‘The Steward’ painting lets donor choose their charity
In a special artistic fundraiser, the donors get to decide exactly where their money will go. When painting the tranquil waters of Pepper Creek, artist Alan B. Tuttle knew he wanted “The Steward” to serve a larger purpose in his community.
So now, anybody who acquires a print of this painting gets to specifically direct where their money will go. After paying to print the image, 100 percent of profits will be given to local nonprofits through the Steward’s Fund, which supports local organizations that enhance the local community.
“I receive no funds from this,” said Tuttle, who keeps the original oil painting at home. “I’m kind of an artist-philanthropist. I don’t have buckets of money to give away, but I do have talent to share.”
Tuttle offers a full list of possible charity recipients — at least 20 organizations, including Ball 4 All, Big Brothers Big Sisters, Delaware Botanic Gardens, Delaware Humane Society, Justin’s Beach House, Marine Education Research & Rehabilitation (MERR), Meals on Wheels, Rehoboth Art League and more. Many hold a special place in his own heart.
“One of the fun parts about any kind of volunteering is you meet so many wonderful people in the community,” he said. “I’m looking for the small organizations where a small contribution makes a big difference.”
In the painting, a blue heron perched on a long branch looks east toward the sunrise and a wide mirror image of forest and shoreline, reflected in the creek. Though realistic, the entire canvas is a mosaic of light and color. That’s because it’s done in the pointillism style, with very few brush strokes. Instead, with an estimated 3 million dots, Tuttle captured the brief sparkle of dawn light dancing across the water and dewy air.
Donors can acquire a 3-by-5-foot image (as large and striking as the original) or a slightly smaller version. The high-quality archival giclée prints were done by a local artist, and each canvas wraps around the edges, so further framing is not required.
“This will take over a room — it really will,” Tuttle said. “We’re in the middle of Pepper Creek, looking at the ‘Woodlands’ of Delaware Botanic Gardens,” where Tuttle has volunteered.
“I was on Pepper Creek on my kayak,” Tuttle said. “There’s magic that happens as the sun rises.”

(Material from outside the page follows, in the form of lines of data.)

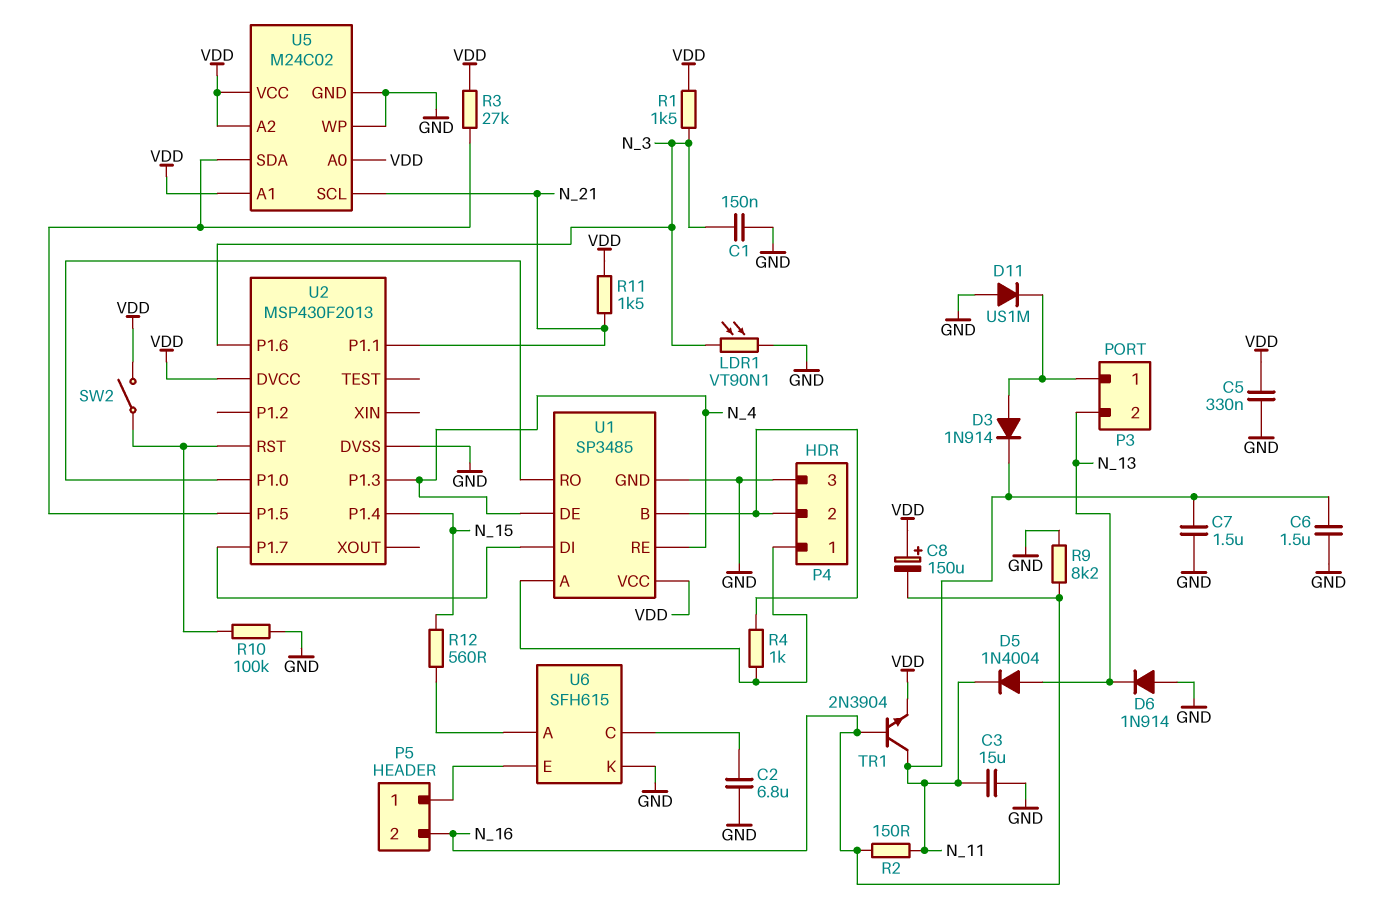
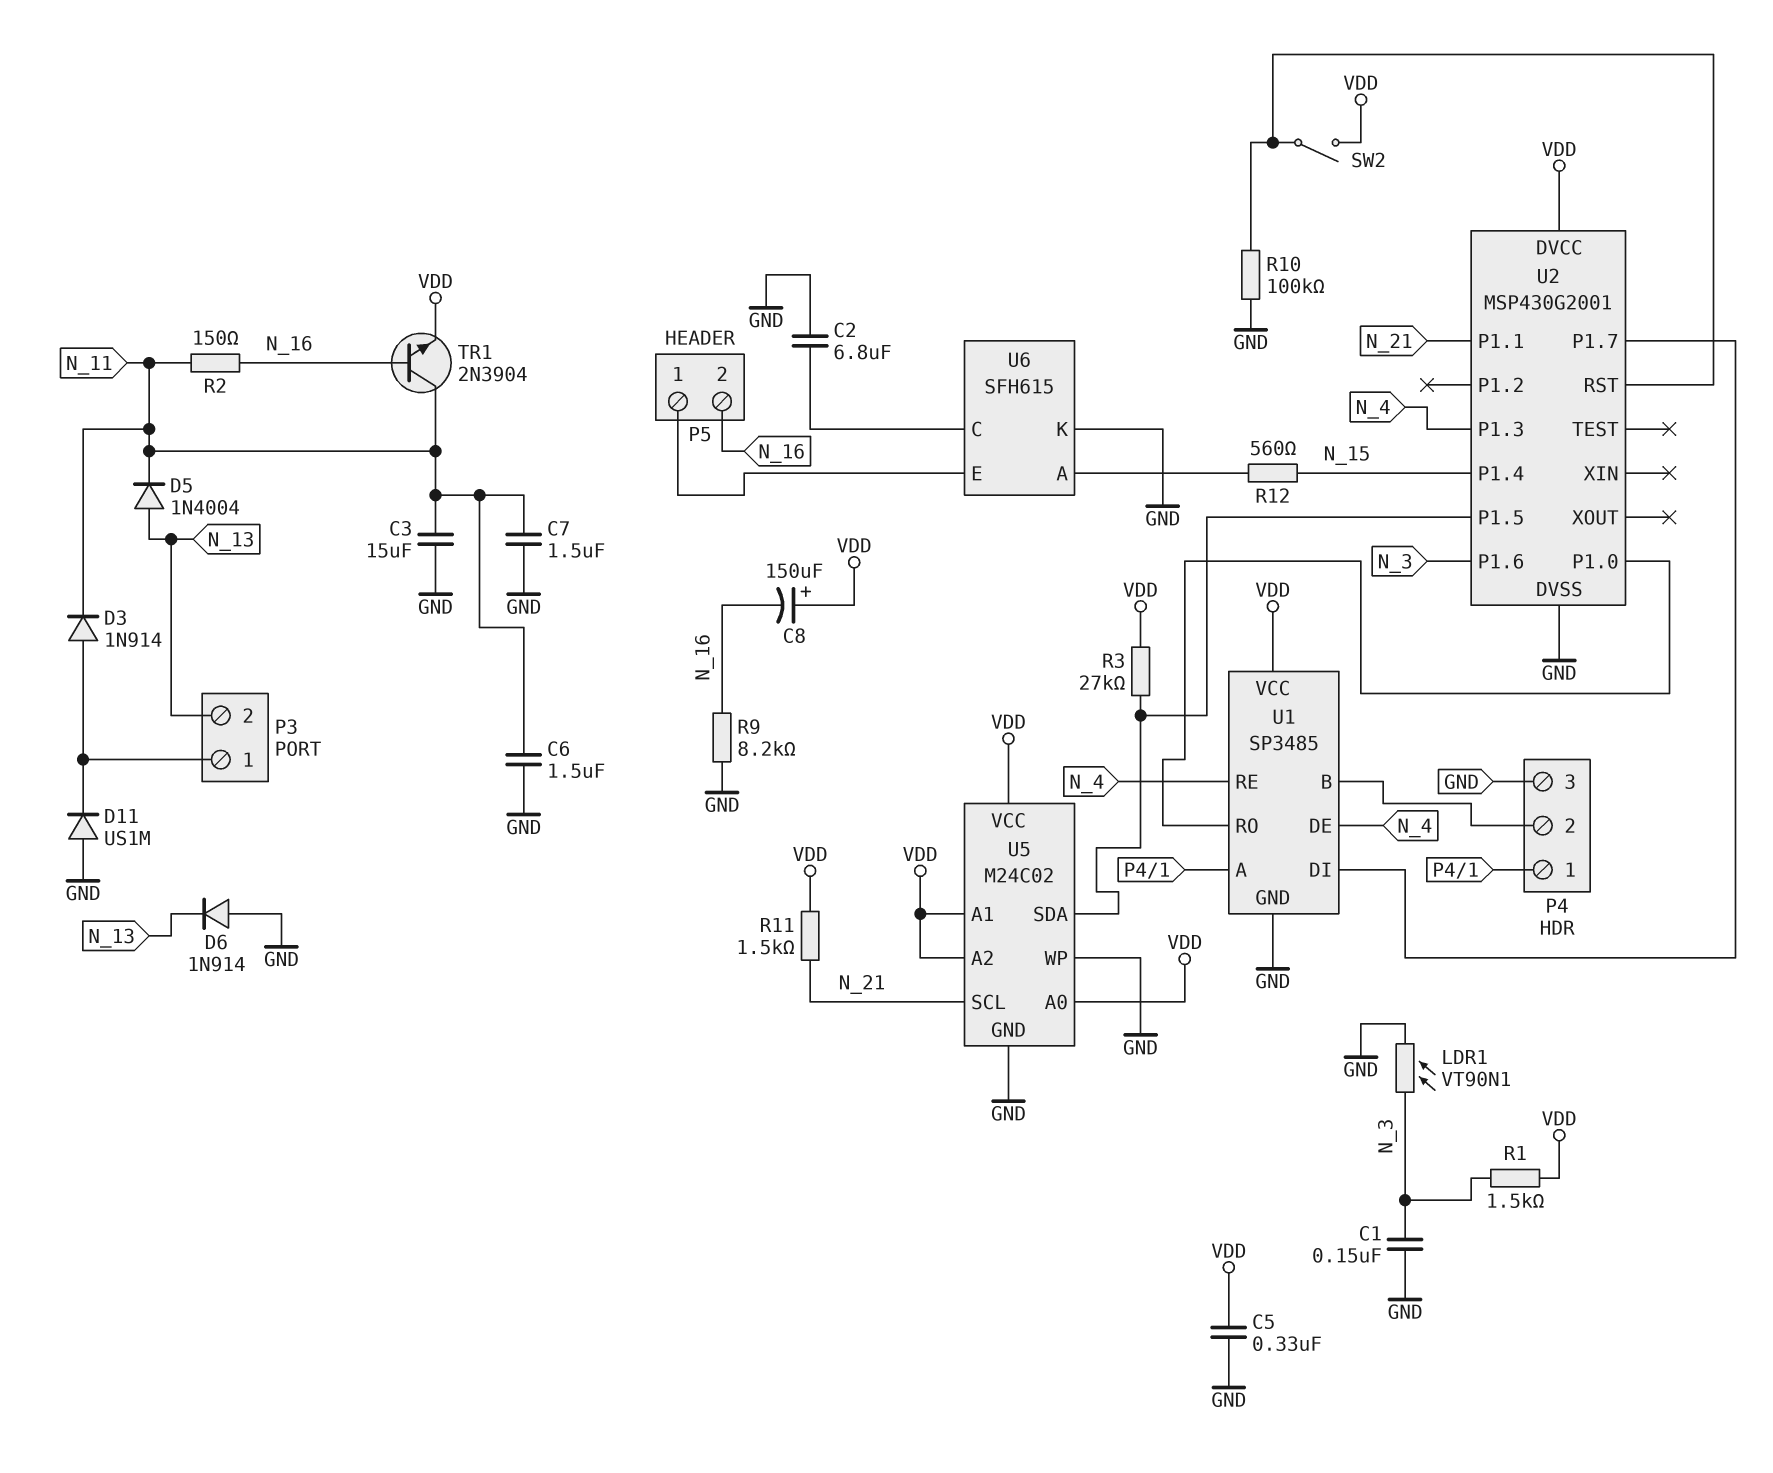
R4: 1k (P4/1, P4/2) -> none
U2: MSP430F2013 -> MSP430G2001

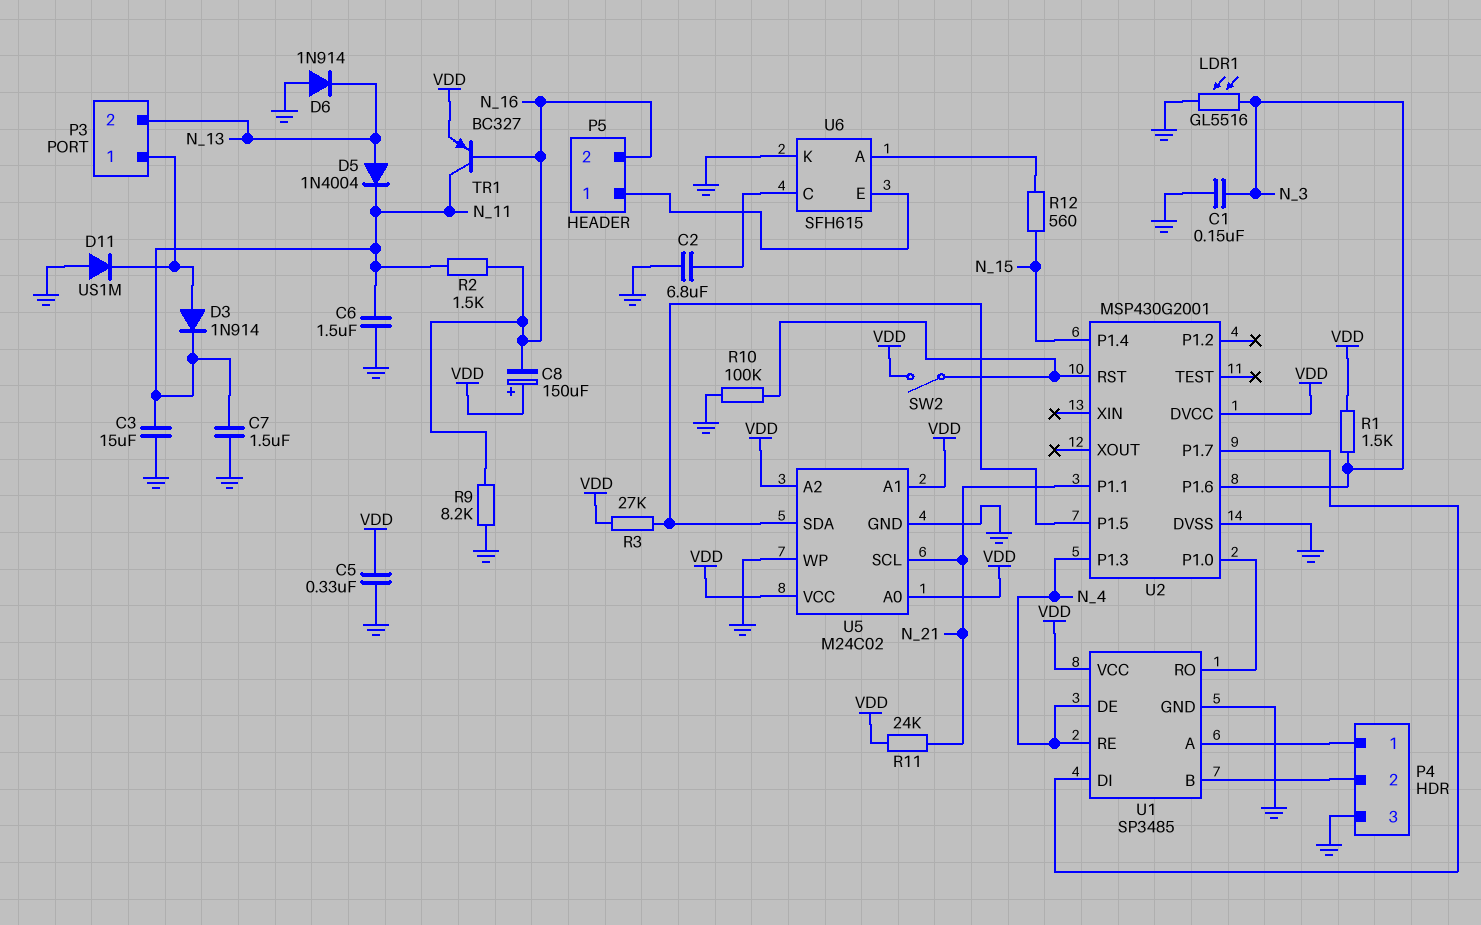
LDR1: VT90N1 (GND, N_3) -> GL5516 (GND, N_3)
R2: 150 (N_11, N_16) -> 1.5k (N_11, N_16)
R11: 1.5k (N_21, VDD) -> 24k (N_21, VDD)
TR1: NPN 2N3904 (B N_16, C N_11, E VDD) -> PNP BC327 (B N_16, C N_11, E VDD)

The painting was completed this past winter.
Growing up in mountainous northern New York, Tuttle is a self-taught Lewes-based artist who still tries to learn something new with each project. He’s been featured in various exhibitions, including a solo show at Rehoboth Art League.
“I’ve just always loved to create in some way. In my 20s, I started using that talent to help charities,” Tuttle said. “I have a lot of social issues I like to support. Even though I grew up poor, I feel blessed.”
His portraits of homeless men and women are on permanent loan to the National Coalition for the Homeless. The Domiciles Project was a series of painted doors encouraging students to interact with art. And he’s organized countless Empty Bowl projects, using handmade pottery and meals to support shelters and food banks.
“I knew I wanted to use [“The Steward”] as a fundraiser for local charities, and that was just a good symbol of the people that give every day,” from the garden to the food pantries.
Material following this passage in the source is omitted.